Hospitals Are Having Trouble Discharging Patients

It’s becoming harder for hospitals to discharge patients to post-acute care settings, according to a report by health technology company Wellsky. While referrals for post-acute settings like nursing homes and home care have increased since last year, so have rejections for these referrals. The report cited staffing shortages in nursing homes and home care providers as one reason why patients are staying hospitalized longer than necessary. Another factor behind longer hospital stays is the rise in the number of older patients, who are more likely to have chronic health conditions. The struggle to discharge patients comes amid a growing preference for home-based care.

House Leaves Town with Only One Appropriations Bill Approved

The House of Representatives approved their Fiscal Year 2024 Military Construction, Veterans Affairs, and Related Agencies spending bill 219-211 on Thursday before departing for August recess. House lawmakers initially planned to vote for the Agriculture and the Food and Drug Administration (FDA) appropriations bill on Thursday before punting the vote to September after House GOP leaders failed to address concerns over funding levels. Meanwhile, the Senate made further progress on its appropriations bill on Thursday, with the Appropriations Committee passing its four remaining spending bills with support from both parties. The gulf between funding levels in the House and Senate appropriations bills is a significant factor in how Congress will handle their September 30th deadline to fund the government in the next fiscal year.

Black Fetal Mortality Rate Dips Slightly

The fetal mortality rate for Black infants has declined by 4% in 2020, according to data from the Centers for Disease Control and Prevention (CDC). However, the Black fetal mortality is two times higher than the national average. Only 1% of pregnancies in the US end in fetal death, which is defined by death within 20 of gestation or later. While the study does not identify the causes of fetal death, the findings are consistent with lower health outcomes among Black Americans. For example, Black maternal deaths are higher than White maternal deaths due to a lack of diversity among medical professionals and higher comorbidities.
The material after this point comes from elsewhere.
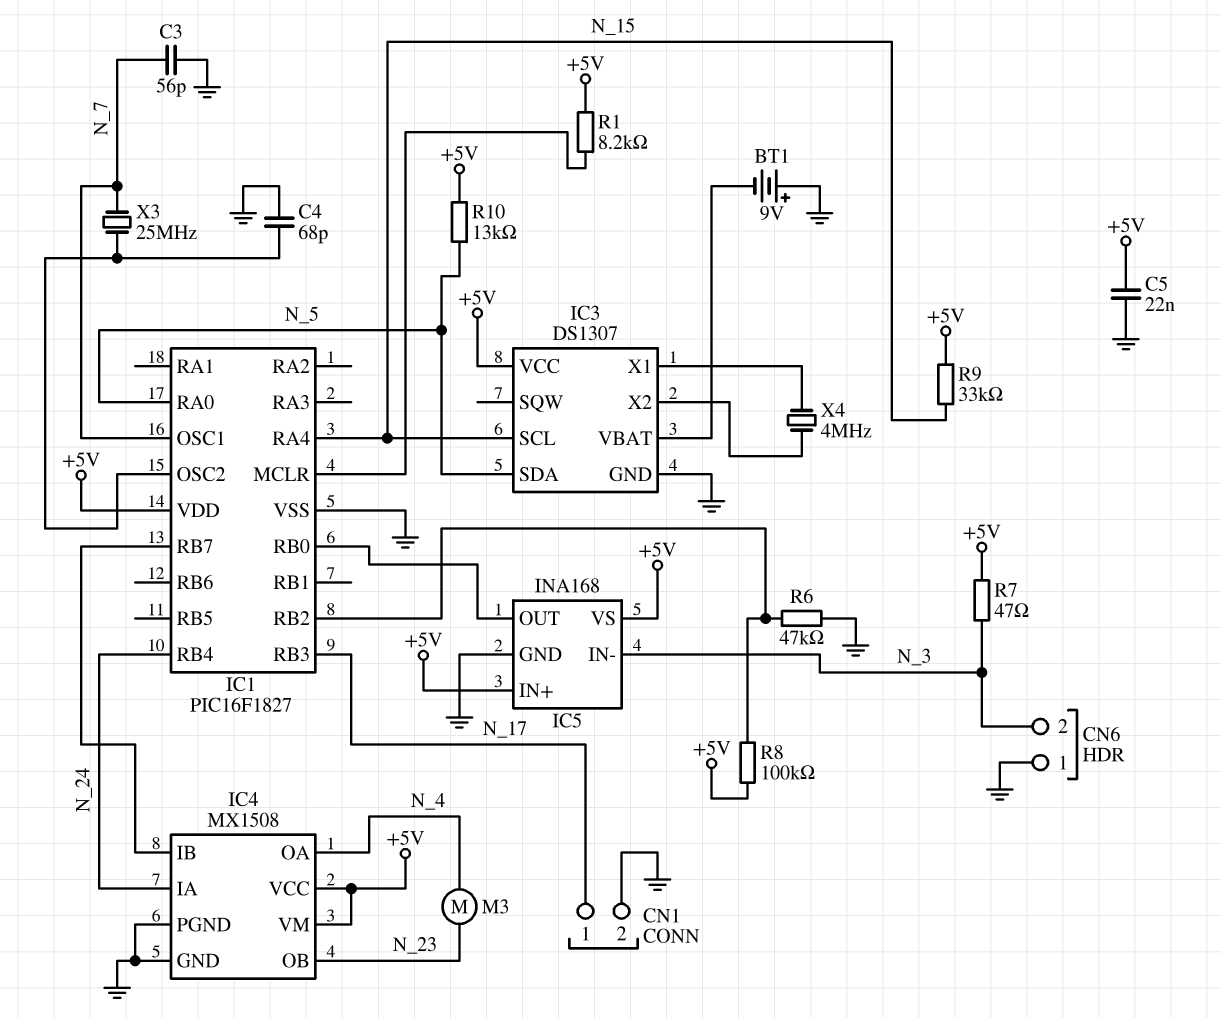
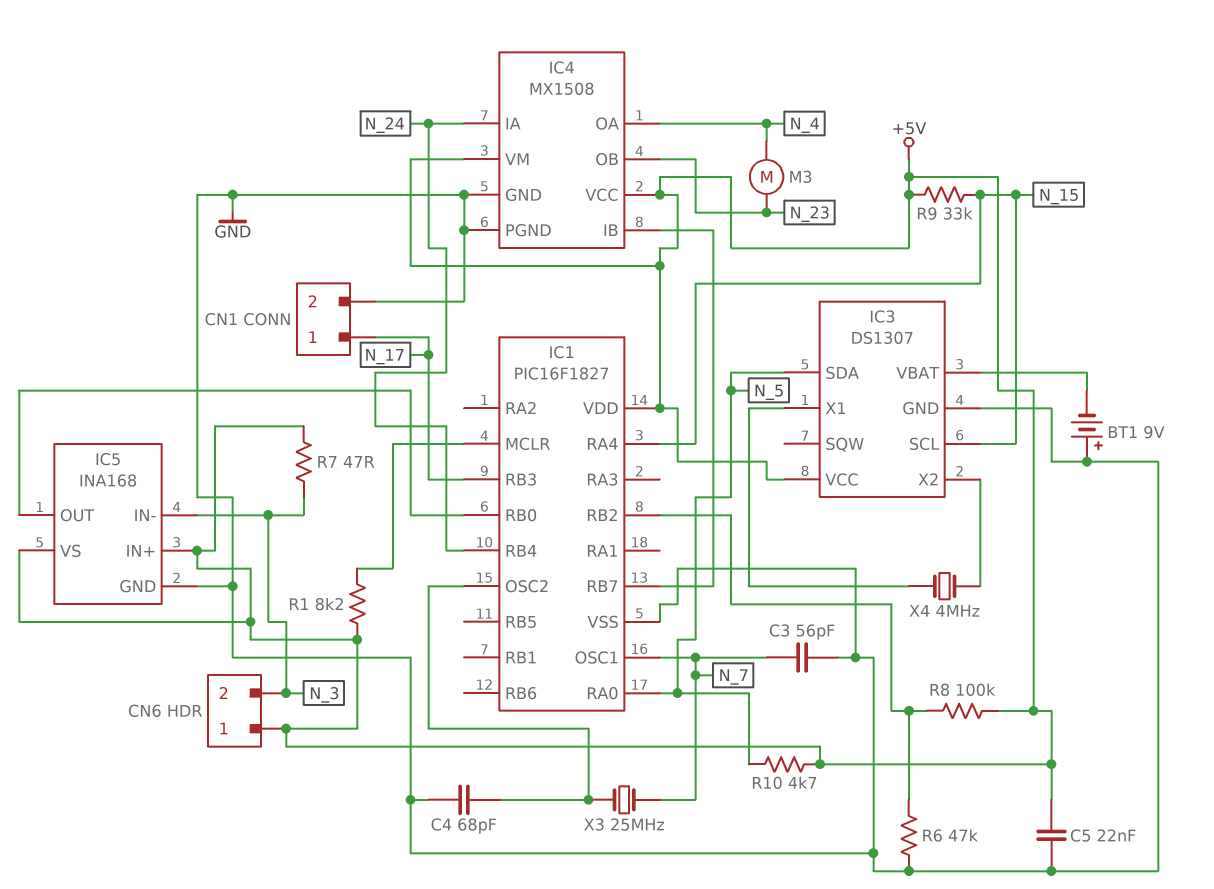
CN6 pin 1: GND -> +5V
R10: 13k (+5V, N_5) -> 4.7k (+5V, N_5)

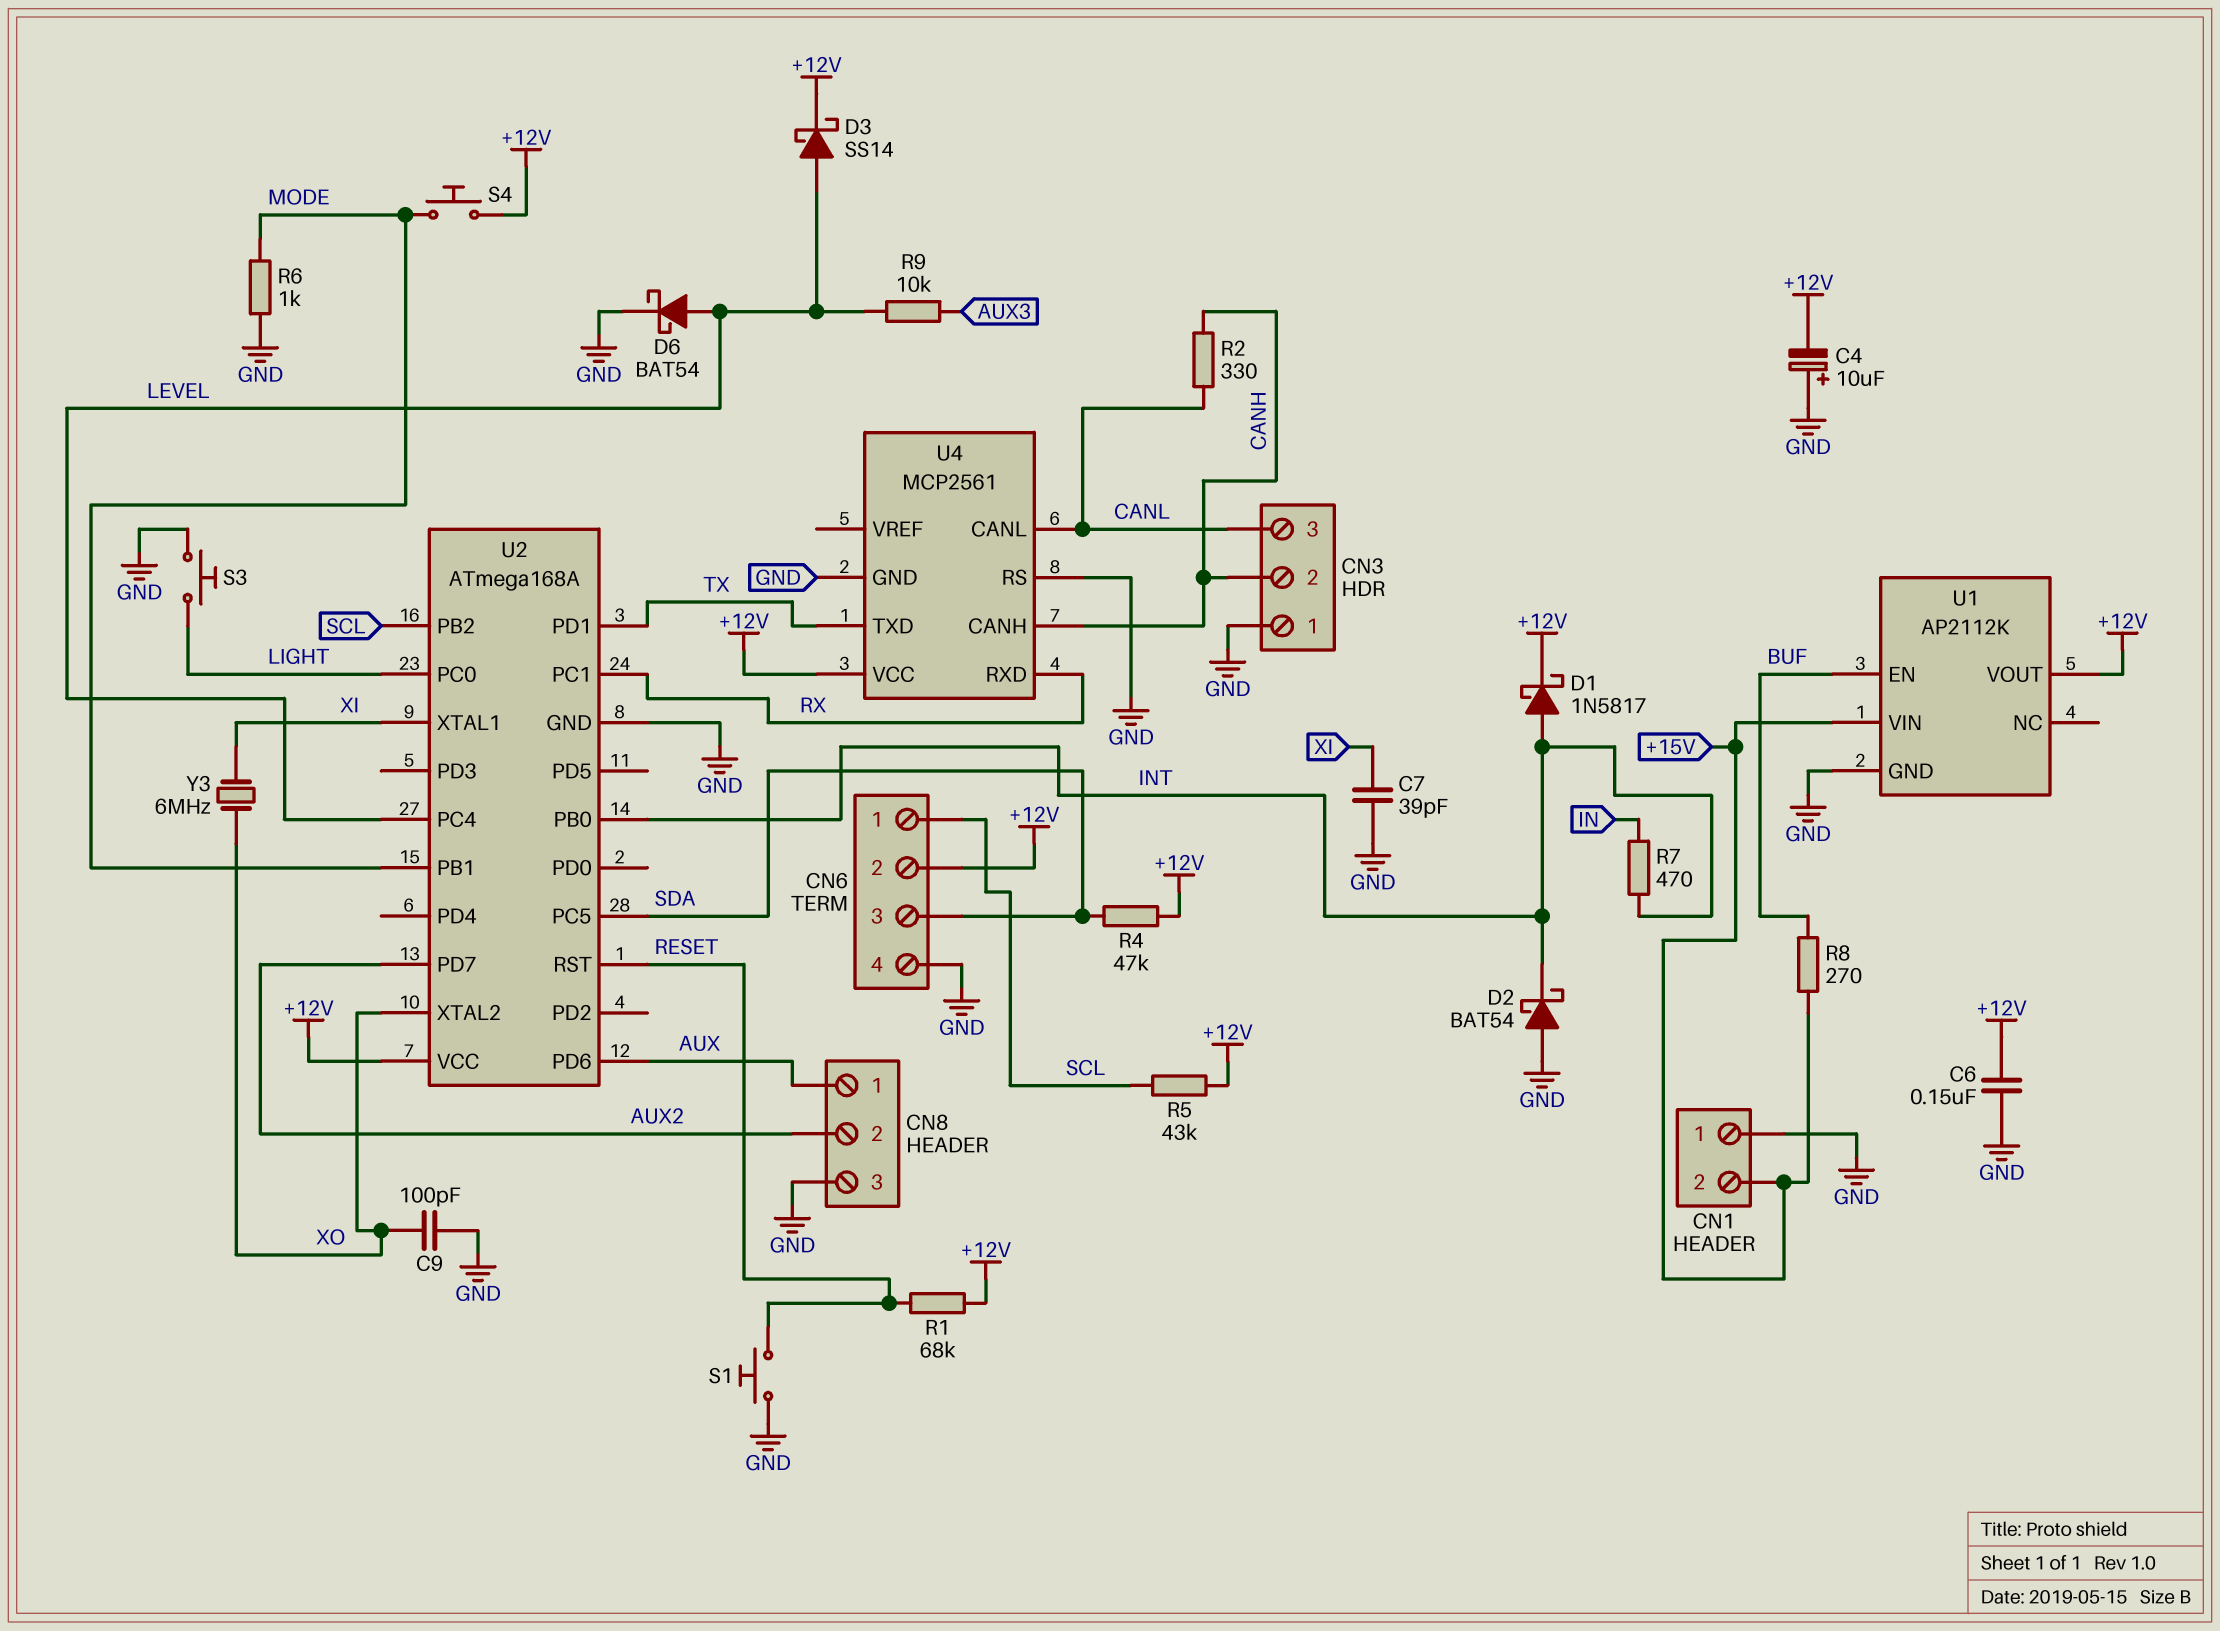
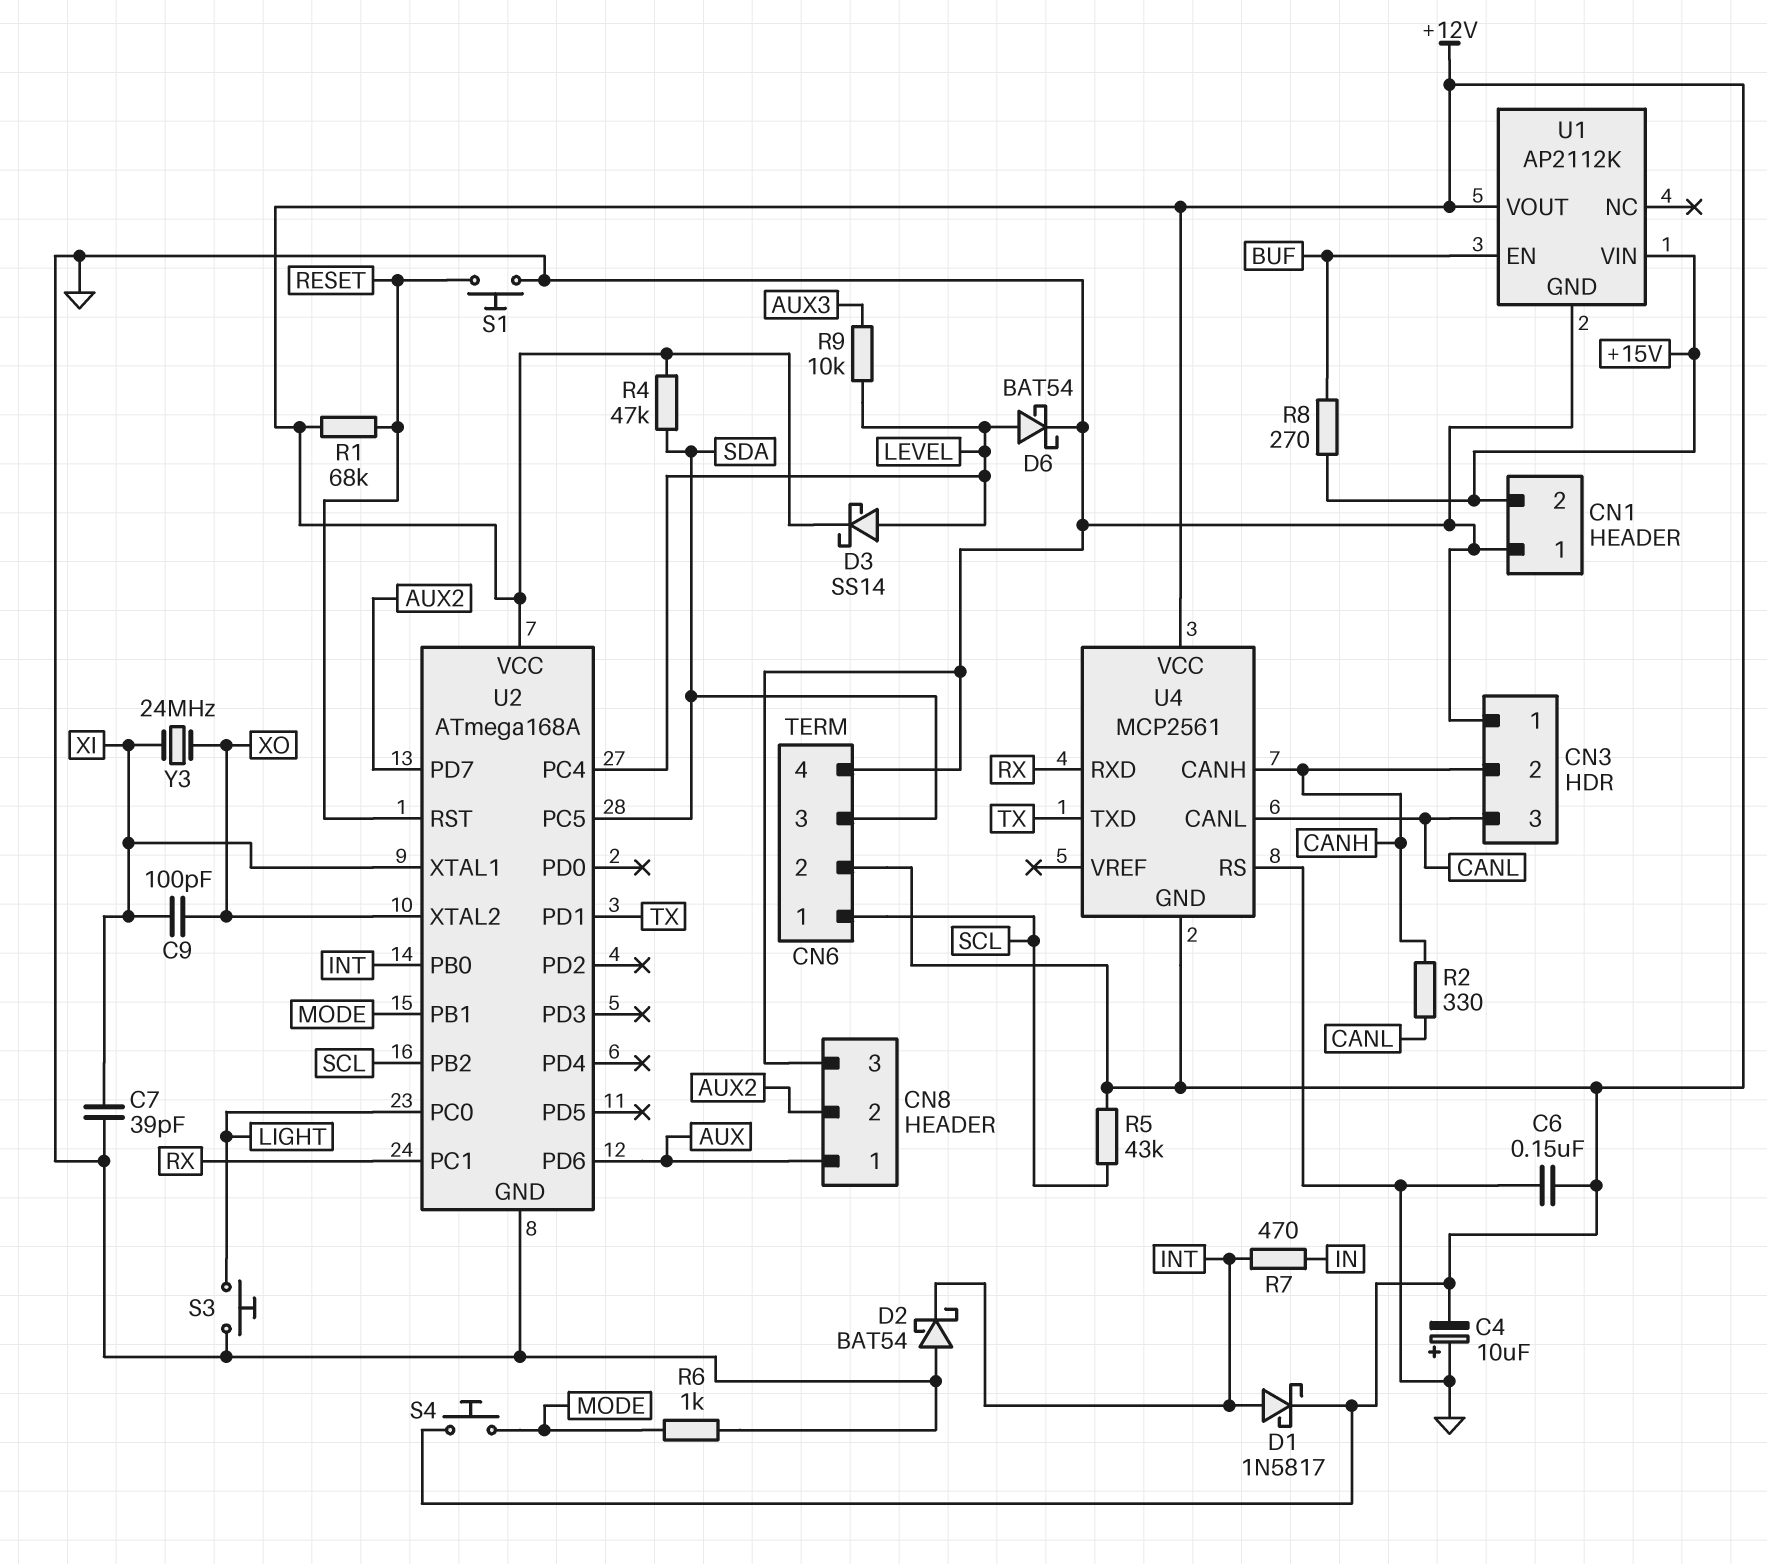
C9: 100pF (GND, XO) -> 100pF (XI, XO)
U4 pin GND: GND -> +12V
Y3: 6MHz (XI, XO) -> 24MHz (XI, XO)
ICYMI: Senators Jump into Barbie, Oppenheimer Meme Debate

The social media debate over whether to identify with Barbie or Oppenheimer has reached the halls of Congress. Over the past two weeks, Senators from both parties have shared which one of the two films they’ve seen first or preferred. Sens. Ben Cardin (D-MD) and Chris Van Hollen (D-MD) have made Maryland’s Senate delegation a part of Team Barbie, while current and former presidential candidates Sens. Tim Scott (D-SC) and Bernie Sanders (I-VT) have sided with Team Oppenheimer. Meanwhile, Sens. Mitt Romney (R-UT) and Kyrsten Sinema (I-AZ) are picking both by joining “Team Barbenheimer.”